Mustafa Ocal

Florida International University


Lecture Information:
  • September 19, 2022
  • 11:00 AM
  • CASE 349
Mustafa Ocal

Speaker Bio

Mustafa Ocal is a Ph.D. candidate at the Knight Foundation School of Computing and Information Sciences, Florida International University, under the supervision of Professor Mark A. Finlayson. He conducts research at the Cognition, Narrative, and Culture Laboratory (Cognac Lab). His research interest lies in Natural Language Processing, with a focus on Temporal Information Extraction and Temporal Reasoning. He holds an M.S. degree in Computer Science from Florida International University in 2021, and a B.S. degree in Computer Engineering from Gazi University, Turkey in 2017.

Description

Narratives are sequence of events and one important way to understand narratives is to interpret events’ order (i.e. timeline). However, timelines are not explicit in texts and cannot be directly read off from texts. Instead, texts reveal partial orderings of events and times. Such information can be used to construct a temporal graph using TimeML temporal representation language.

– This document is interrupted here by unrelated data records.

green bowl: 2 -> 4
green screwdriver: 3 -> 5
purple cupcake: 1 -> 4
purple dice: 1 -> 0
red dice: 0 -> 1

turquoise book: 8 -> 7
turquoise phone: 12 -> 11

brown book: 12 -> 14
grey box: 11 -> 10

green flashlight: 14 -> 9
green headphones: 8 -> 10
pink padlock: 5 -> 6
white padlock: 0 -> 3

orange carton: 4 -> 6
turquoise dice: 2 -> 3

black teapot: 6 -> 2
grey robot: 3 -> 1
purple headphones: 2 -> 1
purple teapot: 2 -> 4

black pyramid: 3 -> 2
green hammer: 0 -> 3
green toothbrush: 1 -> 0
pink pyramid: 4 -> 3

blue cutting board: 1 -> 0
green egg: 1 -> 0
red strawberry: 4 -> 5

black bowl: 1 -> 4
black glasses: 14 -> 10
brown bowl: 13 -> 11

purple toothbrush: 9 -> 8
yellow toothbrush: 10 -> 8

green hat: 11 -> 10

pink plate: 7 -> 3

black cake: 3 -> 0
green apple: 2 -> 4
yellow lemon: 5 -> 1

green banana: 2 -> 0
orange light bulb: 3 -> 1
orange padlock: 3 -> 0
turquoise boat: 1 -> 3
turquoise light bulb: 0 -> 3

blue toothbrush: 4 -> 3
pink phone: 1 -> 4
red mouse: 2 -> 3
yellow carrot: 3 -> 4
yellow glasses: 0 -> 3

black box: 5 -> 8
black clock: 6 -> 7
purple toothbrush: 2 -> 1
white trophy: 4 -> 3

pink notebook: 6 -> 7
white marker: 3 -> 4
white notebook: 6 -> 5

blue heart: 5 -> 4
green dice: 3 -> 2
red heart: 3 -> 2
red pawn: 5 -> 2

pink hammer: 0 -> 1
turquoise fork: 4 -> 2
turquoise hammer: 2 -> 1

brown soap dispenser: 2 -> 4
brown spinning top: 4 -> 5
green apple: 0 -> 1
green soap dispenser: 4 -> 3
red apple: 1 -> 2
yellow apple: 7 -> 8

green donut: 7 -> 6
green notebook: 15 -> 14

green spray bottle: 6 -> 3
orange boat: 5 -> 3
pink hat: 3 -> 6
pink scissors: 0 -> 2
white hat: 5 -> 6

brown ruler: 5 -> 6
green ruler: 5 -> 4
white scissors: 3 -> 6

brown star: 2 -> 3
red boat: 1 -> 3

The first part of my work has focused on timeline extraction from TimeML annotations. Prior approaches have presented machine learning-based systems which have certain limitations such as imperfect scores, ignoring subordinated relations, and being unable to handle all types of temporal relations. I addressed these issues and presented a CSP-based solution that achieved state-of-the-art performance.

TimeML annotations can be generated either manually or by automatic TimeML annotators. However, manual annotations contain human-made errors. In the second part of my work, I built a system to detect and fix errors in the gold standard annotations. I tested the system on the TimeBank corpus and provided corrections for the entire corpus.

In the third part of my work, I developed a novel suite of methods to evaluate the performance of automatic TimeML annotators and measured the information loss during the automatic process. I presented eight metrics and evaluated four state-of-the-art automatic annotation tools.

In the last step, I successfully implemented a duration extraction system. This work resulted in a large dataset that contains hundreds of thousands of possible event durations. Combining this work with the timeline extraction system, I was able to extract the duration of the entire narratives.